The appeal focused on the fourth and fifth allegations. The master had held that they did not amount to misconduct within CPR 44.11. This was upheld by Stewart J. The court relied upon three factors in coming to this decision:

  • First, the court held that there had been no intention to mislead; the errors were mistakes. This is, of course, not determinative (see the Bamrah decision), but where there is an intention to mislead, this will usually mean that there is misconduct.
  • Secondly and importantly, the defendant had not in fact been misled (the defendant had received the CFA itself and their points of dispute had not relied upon the offending risk assessment).
  • Thirdly (although this was not made explicit in the judgment), the conduct permitted of a reasonable explanation in that the mis-certifications were likely to have been based on the same error, namely of using the standard Withy King risk assessment terms rather than the ones that were relevant at the time the risk assessment had been filled in (by previous solicitors).

So what marks this out from the Bamrah case?

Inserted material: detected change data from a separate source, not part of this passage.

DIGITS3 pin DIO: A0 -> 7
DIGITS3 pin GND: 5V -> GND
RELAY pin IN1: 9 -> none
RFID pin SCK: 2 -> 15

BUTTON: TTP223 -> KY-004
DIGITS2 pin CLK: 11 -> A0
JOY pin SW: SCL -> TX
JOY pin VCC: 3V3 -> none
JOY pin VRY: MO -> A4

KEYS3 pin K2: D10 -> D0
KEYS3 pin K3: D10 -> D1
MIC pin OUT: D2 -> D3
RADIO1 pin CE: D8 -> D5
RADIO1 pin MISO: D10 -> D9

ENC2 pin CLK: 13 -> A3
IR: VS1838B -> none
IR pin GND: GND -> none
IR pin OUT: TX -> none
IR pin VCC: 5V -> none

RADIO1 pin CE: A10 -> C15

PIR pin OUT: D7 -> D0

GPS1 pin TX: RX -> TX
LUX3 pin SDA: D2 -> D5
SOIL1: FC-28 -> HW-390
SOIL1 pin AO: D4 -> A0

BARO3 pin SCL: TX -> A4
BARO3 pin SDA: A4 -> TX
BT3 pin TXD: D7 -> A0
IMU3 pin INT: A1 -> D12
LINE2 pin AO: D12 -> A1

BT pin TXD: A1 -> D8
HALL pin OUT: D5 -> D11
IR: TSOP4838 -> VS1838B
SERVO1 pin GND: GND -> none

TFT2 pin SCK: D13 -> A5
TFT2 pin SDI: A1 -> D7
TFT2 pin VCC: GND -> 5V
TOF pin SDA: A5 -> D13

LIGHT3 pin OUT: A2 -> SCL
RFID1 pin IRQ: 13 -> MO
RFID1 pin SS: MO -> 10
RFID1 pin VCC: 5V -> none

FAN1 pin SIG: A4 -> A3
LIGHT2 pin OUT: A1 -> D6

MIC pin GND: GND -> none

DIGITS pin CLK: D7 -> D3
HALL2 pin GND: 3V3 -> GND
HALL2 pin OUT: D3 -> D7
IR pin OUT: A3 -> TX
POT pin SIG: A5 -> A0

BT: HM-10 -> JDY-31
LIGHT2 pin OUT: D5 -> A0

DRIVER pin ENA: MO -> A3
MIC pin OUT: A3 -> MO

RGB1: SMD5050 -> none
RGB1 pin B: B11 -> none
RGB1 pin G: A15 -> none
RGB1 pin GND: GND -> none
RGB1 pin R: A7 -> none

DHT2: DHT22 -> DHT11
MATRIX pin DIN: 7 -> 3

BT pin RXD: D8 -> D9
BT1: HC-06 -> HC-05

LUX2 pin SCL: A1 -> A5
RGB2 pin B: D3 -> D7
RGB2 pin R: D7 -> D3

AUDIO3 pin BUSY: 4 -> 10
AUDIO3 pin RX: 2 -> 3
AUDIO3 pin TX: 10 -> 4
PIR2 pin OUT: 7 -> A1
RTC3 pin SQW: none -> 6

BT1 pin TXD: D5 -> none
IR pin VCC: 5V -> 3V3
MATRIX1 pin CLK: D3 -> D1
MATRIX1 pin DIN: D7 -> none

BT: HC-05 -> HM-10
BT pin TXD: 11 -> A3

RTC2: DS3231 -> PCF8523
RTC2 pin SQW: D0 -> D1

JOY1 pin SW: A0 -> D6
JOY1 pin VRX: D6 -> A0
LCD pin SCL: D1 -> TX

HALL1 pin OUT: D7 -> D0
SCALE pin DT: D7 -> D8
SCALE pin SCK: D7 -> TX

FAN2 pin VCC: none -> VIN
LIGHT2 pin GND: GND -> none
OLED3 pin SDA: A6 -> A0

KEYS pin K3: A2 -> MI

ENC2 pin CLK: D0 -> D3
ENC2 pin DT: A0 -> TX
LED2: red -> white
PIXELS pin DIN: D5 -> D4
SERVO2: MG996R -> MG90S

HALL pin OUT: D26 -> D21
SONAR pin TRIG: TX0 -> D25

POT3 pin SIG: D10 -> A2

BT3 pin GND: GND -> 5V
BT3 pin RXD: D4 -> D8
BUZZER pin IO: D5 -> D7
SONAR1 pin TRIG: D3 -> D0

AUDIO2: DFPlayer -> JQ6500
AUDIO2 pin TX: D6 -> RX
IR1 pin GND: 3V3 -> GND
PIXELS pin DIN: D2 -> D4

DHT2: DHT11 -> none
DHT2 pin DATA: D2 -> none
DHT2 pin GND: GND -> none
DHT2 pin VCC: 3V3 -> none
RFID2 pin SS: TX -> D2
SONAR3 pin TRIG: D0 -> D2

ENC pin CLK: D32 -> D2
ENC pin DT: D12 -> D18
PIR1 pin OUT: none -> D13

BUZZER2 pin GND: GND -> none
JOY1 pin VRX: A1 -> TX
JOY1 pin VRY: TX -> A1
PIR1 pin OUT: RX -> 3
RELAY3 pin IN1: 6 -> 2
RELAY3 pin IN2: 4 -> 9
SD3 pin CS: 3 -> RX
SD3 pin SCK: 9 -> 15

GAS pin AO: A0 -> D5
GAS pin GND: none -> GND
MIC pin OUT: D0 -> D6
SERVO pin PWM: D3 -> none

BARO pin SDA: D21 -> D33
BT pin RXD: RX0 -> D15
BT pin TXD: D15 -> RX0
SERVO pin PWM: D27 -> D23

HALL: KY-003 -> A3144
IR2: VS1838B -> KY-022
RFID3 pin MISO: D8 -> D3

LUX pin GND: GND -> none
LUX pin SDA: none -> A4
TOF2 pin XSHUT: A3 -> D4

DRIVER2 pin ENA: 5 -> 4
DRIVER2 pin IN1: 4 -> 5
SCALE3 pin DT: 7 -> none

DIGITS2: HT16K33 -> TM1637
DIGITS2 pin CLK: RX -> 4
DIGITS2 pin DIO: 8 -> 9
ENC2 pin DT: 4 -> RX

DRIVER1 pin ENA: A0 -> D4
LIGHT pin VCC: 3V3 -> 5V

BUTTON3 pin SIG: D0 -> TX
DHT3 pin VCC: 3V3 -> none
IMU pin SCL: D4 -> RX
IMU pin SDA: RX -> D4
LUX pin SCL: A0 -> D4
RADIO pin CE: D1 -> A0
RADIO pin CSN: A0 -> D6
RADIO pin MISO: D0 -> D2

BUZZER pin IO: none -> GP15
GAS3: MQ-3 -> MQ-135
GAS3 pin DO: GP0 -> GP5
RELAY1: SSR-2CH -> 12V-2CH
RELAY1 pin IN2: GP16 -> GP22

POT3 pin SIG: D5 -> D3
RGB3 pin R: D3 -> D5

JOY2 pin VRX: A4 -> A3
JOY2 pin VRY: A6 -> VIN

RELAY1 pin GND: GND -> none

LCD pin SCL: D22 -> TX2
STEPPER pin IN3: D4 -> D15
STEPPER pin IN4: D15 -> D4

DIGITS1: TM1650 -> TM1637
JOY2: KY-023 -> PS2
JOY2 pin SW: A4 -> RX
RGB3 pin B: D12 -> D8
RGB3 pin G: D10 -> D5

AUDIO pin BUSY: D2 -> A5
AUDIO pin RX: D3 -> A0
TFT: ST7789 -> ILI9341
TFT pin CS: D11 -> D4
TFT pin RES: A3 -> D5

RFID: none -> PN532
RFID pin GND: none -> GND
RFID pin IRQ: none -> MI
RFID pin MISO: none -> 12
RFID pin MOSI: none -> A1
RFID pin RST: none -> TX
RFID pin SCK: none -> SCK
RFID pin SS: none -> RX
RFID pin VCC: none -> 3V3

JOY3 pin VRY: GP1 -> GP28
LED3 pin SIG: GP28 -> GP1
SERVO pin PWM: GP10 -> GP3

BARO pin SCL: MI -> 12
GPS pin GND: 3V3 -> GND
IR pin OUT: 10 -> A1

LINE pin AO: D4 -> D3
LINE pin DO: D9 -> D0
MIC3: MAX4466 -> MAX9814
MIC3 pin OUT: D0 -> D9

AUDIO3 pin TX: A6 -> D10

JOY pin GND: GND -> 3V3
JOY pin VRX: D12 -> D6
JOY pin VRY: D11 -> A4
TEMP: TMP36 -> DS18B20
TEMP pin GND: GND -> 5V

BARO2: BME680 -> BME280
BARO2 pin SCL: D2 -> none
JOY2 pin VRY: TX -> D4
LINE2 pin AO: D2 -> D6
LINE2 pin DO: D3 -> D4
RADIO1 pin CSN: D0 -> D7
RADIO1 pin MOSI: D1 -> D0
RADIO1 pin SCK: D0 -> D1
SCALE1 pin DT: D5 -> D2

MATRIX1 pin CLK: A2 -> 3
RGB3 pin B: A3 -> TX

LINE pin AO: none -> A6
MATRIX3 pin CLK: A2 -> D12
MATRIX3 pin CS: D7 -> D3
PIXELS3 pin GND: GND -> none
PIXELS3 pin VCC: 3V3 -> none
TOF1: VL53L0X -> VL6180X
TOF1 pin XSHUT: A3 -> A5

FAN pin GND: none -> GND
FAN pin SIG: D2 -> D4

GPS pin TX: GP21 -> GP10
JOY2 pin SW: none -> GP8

First, of course the defendants were not actually misled in this case as occurred in Bamrah. This was because the CFA with the correct information had in fact been voluntarily disclosed to the defendants. Thus the defendant was able to see what the CFA said and knew that the bill of costs was inaccurate.

Secondly and crucially, however, is the fact that there was a rational and understandable explanation as to how the wrong information had got into the bill of costs. This marks it out from the Bamrah case, where the Court of Appeal was still none the wiser as to Ms Bamrah’s explanation for how it was that she could have certified the bill of costs even in a case where she had made several witness statements and given extensive oral evidence before the judge. Thus, the Court of Appeal had little choice but to consider that her conduct was reckless, which is, of course, sufficient to amount to misconduct. Stewart J’s decision in Murray is an acceptance by the court that mistakes can be made in bills of costs, but as long as there is a reasonable explanation for the mistake, this will fall short of misconduct. This will be welcome news for (some) practitioners!